To gain time, Chavez publicly declared that the current board of directors of the electoral commission, the CNE, "is not even qualified to oversee the vote of the ugliest cat on the corner," and that no election - says he - can go forward until all its members are replaced.[2]

" - This is troubling," says an international diplomat, "since the same board, with the same people, was qualified to oversee all the previous elections; those called by Chavez himself when he wanted to. But now their replacements are suddenly needed."

Chavez party deputees, a majority on the selection committee, have an absolute veto in picking the new members of the CNE board. They have announced that it will take them months to reach the decision, and that possibly the new board will not be installed until April 2003.

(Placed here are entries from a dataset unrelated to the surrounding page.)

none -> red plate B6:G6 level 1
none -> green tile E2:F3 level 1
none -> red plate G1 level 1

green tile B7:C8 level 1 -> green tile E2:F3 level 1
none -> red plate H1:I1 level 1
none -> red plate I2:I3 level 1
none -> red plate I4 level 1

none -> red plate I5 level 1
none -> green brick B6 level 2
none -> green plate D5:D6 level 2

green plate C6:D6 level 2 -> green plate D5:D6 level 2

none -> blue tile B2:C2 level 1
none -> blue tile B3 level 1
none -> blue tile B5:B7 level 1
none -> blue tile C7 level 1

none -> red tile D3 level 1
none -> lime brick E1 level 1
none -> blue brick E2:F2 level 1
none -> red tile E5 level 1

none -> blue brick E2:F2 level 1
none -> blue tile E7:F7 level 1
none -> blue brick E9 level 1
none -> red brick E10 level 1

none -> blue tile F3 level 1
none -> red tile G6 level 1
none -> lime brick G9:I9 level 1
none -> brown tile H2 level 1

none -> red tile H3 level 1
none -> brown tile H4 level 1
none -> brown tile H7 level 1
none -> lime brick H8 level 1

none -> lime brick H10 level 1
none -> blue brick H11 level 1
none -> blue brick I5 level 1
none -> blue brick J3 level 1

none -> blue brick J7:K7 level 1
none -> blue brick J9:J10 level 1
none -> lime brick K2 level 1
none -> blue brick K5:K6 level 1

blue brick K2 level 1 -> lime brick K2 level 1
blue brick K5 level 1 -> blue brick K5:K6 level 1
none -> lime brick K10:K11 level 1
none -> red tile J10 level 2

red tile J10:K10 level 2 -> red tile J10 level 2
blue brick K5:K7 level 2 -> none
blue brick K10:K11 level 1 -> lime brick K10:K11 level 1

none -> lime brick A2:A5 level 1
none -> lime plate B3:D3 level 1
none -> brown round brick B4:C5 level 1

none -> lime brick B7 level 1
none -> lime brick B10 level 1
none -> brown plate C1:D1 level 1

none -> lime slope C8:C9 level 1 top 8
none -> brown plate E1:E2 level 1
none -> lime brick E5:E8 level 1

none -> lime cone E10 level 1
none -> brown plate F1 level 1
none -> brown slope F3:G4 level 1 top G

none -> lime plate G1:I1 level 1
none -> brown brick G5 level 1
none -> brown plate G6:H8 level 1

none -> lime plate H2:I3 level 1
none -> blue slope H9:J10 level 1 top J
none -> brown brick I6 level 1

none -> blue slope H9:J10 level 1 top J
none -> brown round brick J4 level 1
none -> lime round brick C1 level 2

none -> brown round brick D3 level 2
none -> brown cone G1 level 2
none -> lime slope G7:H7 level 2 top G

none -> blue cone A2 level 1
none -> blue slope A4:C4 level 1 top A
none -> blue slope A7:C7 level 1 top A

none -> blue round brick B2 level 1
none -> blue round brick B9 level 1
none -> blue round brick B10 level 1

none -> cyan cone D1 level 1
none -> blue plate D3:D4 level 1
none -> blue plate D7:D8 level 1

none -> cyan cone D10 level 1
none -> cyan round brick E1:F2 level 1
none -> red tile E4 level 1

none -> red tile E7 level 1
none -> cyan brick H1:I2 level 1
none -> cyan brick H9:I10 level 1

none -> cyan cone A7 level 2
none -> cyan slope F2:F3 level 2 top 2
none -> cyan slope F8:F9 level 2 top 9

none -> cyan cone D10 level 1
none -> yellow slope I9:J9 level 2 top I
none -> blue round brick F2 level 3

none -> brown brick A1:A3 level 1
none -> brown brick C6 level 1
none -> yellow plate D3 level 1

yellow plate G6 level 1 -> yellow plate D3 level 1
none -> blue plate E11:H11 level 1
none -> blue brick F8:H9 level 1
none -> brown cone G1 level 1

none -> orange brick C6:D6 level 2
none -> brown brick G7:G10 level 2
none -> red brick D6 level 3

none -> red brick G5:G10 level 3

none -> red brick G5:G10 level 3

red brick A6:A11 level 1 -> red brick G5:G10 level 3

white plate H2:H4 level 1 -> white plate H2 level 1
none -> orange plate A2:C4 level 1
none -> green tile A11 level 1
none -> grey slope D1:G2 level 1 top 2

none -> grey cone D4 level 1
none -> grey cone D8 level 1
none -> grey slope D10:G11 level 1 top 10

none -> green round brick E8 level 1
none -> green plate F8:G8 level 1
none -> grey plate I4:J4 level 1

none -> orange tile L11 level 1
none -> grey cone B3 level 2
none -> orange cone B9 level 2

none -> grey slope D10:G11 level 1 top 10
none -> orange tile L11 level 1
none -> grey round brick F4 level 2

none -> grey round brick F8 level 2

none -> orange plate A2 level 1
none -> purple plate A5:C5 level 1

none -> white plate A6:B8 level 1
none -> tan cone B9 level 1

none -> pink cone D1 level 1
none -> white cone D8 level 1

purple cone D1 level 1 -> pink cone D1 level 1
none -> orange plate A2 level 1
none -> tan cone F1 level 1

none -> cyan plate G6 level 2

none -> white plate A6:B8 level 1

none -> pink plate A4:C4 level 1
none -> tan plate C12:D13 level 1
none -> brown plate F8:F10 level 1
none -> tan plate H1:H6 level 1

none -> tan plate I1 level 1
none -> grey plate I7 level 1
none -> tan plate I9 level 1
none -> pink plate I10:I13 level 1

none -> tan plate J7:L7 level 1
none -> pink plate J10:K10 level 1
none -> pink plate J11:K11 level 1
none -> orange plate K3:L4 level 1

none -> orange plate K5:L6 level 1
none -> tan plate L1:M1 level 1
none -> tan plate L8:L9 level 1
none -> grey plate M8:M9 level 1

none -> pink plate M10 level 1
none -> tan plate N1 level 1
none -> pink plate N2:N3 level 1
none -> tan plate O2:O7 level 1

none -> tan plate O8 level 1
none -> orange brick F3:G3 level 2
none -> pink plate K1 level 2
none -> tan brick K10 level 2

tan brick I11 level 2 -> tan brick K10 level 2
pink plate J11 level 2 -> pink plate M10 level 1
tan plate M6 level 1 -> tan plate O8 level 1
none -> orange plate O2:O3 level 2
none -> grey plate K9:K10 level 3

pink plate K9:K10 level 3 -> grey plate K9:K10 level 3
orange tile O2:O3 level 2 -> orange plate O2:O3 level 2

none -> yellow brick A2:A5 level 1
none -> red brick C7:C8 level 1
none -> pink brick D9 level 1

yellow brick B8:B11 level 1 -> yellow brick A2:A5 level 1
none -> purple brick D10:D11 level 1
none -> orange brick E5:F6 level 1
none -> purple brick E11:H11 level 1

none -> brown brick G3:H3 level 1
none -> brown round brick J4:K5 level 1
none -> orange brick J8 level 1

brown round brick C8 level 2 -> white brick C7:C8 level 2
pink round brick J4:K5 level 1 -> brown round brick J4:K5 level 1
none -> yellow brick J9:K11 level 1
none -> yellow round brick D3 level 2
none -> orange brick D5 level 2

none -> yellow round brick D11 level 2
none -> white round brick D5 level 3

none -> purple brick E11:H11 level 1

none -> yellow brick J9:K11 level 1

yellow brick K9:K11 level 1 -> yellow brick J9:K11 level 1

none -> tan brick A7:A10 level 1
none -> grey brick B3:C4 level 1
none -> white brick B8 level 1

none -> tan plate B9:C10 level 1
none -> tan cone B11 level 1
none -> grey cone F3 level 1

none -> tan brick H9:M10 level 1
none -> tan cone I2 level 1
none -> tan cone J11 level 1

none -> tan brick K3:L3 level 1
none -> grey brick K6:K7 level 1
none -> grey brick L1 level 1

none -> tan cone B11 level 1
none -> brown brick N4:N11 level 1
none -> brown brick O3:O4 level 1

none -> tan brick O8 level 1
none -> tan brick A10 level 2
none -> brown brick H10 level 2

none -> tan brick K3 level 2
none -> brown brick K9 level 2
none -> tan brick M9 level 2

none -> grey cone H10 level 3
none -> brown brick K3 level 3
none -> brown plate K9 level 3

This will give Chavez some of the time he needs to intimidate the opposition into either not campaigning in the next election, or else at least campaigning a lot less. The death threats have already started, and so have the deaths. In a show of state sponsored violence, Chavez has armed organized groups of supporters who, led by locally elected party officials, attack pro-democracy activists. Amateur video abound of small groups of violent Chavez supporters shooting at much larger groups of opposition marchers, causing dozens of dead and hundreds of wounded in the last year.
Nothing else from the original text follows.